The "Letters" versions of journals do not go through a thorough peer review. That's why they exist - to get papers published more quickly. This one has all sorts of red flags. There's a chance the full paper would address them, but this looks very odd.
OKIsItJustMe
(19,938 posts)[font size=3]
Dr. Susan King, Senior Vice President, Journals Publishing Group, adds, Environmental Science & Technology Letters will use state-of-the-art peer-review management software and ACS proprietary automated composition technology. Readers will benefit from the rich online research experience enabled by the ACS ActiveView PDF format and the ACS ChemWorx platform, allowing readers to engage fully with the articles, annotate and sync PDF articles to a secure platform and share information about the article with collaborators around the world. Environmental Science & Technology Letters represents a step forward in achieving the ACS mission to Advance the broader chemistry enterprise and its practitioners for the benefit of Earth and its people.
[/font][/font]
jeff47
(26,549 posts)It's more of a peer-proofreading.
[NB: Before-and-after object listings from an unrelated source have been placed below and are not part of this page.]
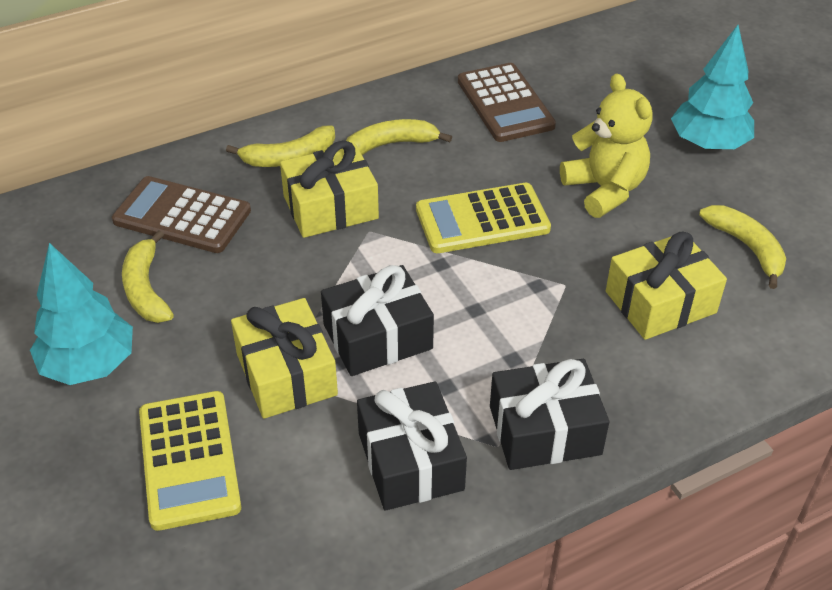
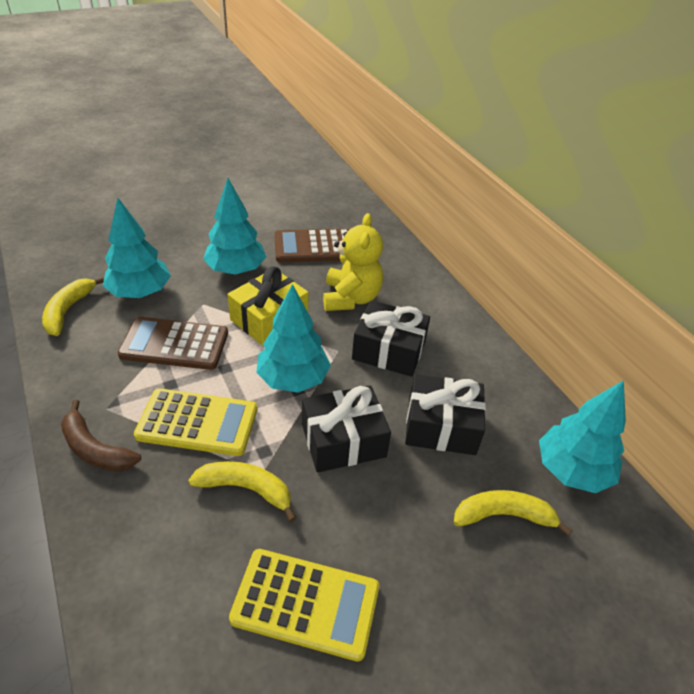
brown banana: 0 -> 1
turquoise tree: 2 -> 4
yellow banana: 4 -> 3
yellow gift: 3 -> 1

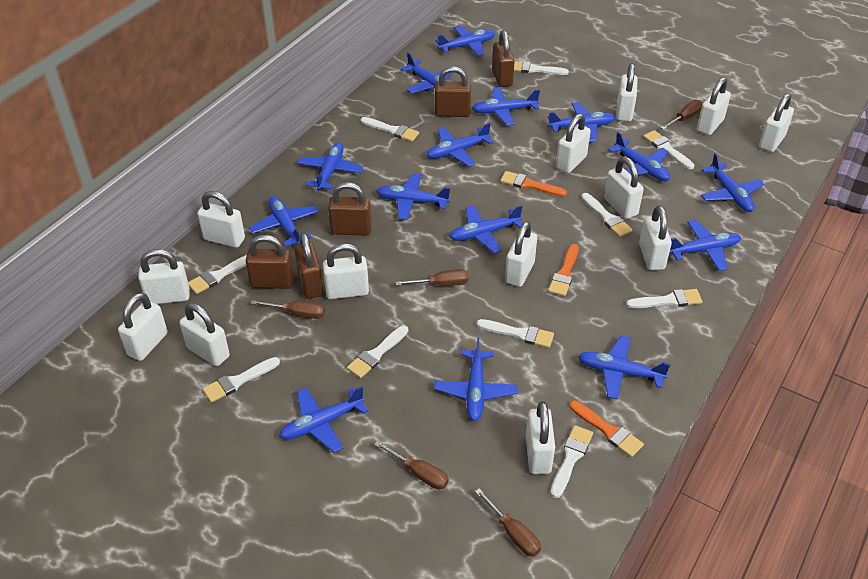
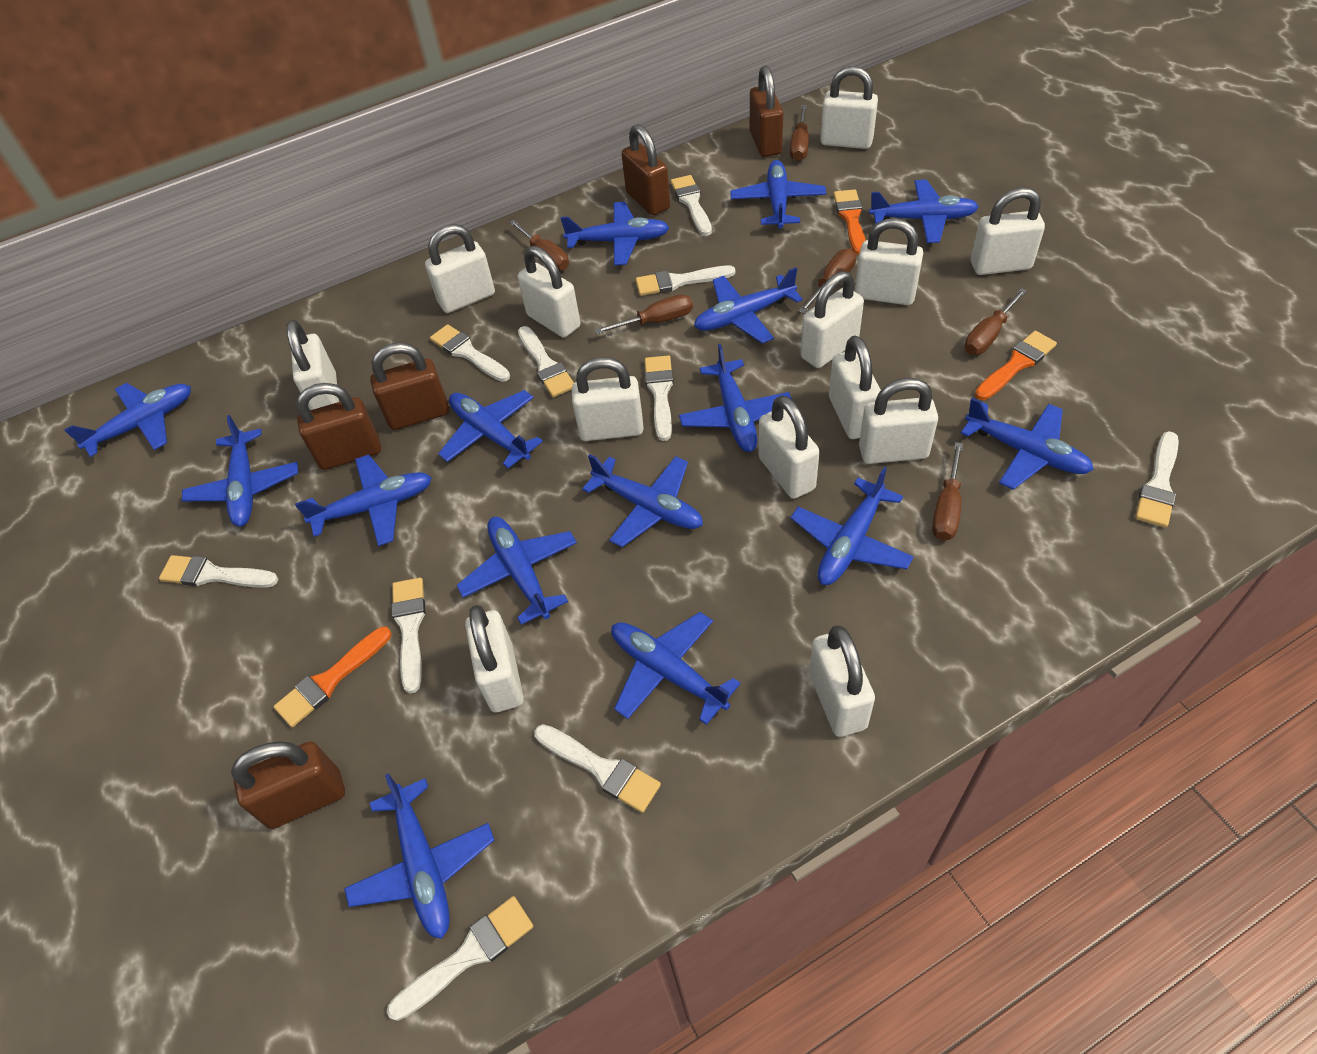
brown screwdriver: 5 -> 6

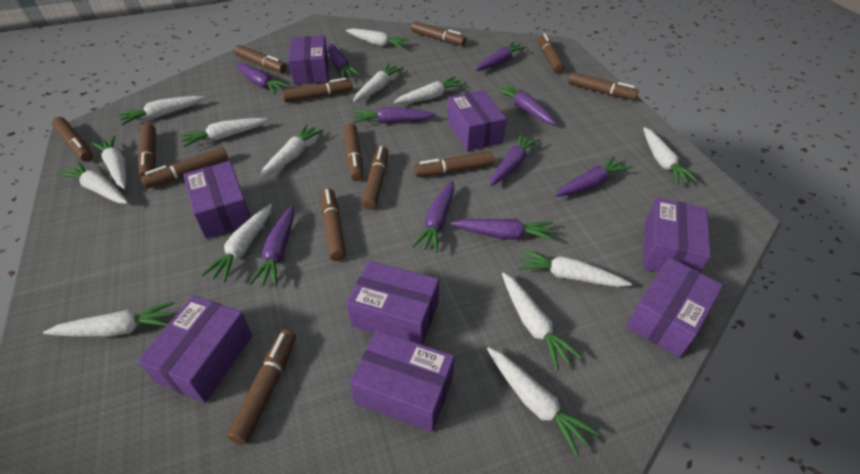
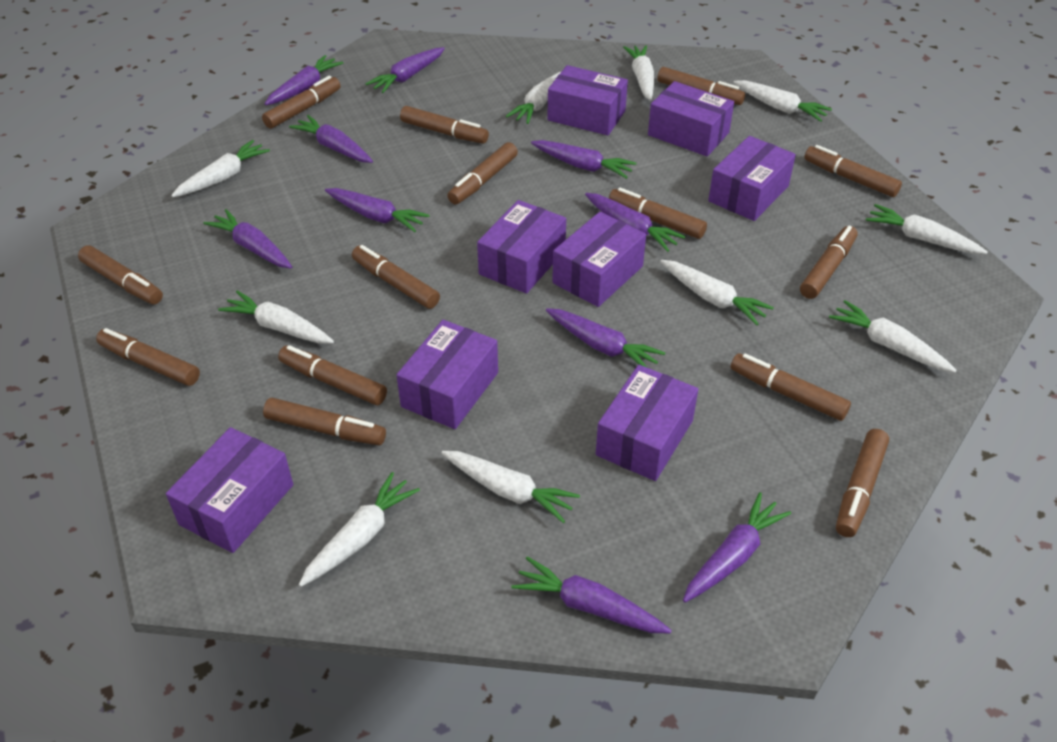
brown marker: 13 -> 14
white carrot: 14 -> 10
Again, there's stuff that looks very odd. The full paper may address them. But these summaries don't make sense - which is not a good sign for the paper. The authors should have been able to write a better summary.
NickB79
(19,236 posts)We need to be shutting down these power plants, not making them bigger cash cows for the utilities.
Yes, yes, it will make the plants more efficient, requiring less coal to be burned for a given unit of energy. It will also guarantee that coal will then become cost-competitive with renewables again, and start a new round of coal-plant build-outs.
Short term, it looks like a winner. Long term, it's shit for the environment.
eppur_se_muova
(36,261 posts)Hard to imagine how the cost of constructing machinery which functions on this scale could ever be repaid by such minor effects. You'd need to construct tens of thousands of installations around the world -- one at each CO2-producing power plant. If producing energy is your goal, it would be cheaper and easier to build another Hoover Dam.
Oh, and the inevitable byproduct would be billions of tons of CO2-charged water. What are you gonna do with that ? Dump it in the oceans ? Sell it to Coca-Cola ?
Nihil
(13,508 posts)> Oh, and the inevitable byproduct would be billions of tons of CO2-charged water.
> What are you gonna do with that ? Dump it in the oceans ? Sell it to Coca-Cola ?
It's the marketing plan that precedes "Brawndo: Gives plants (and people) what they crave. Electrolytes."
AAAAAAAAAAAAAAAAAAAAAARRRRRRRRRRRRRRRRGGGGGGGGGGGGGGGHHHHHHHHHHHHHHHHH
wtmusic
(39,166 posts)Let's call it TSM (Thermodynamics is a State of Mind).
Once you believe, anything is possible.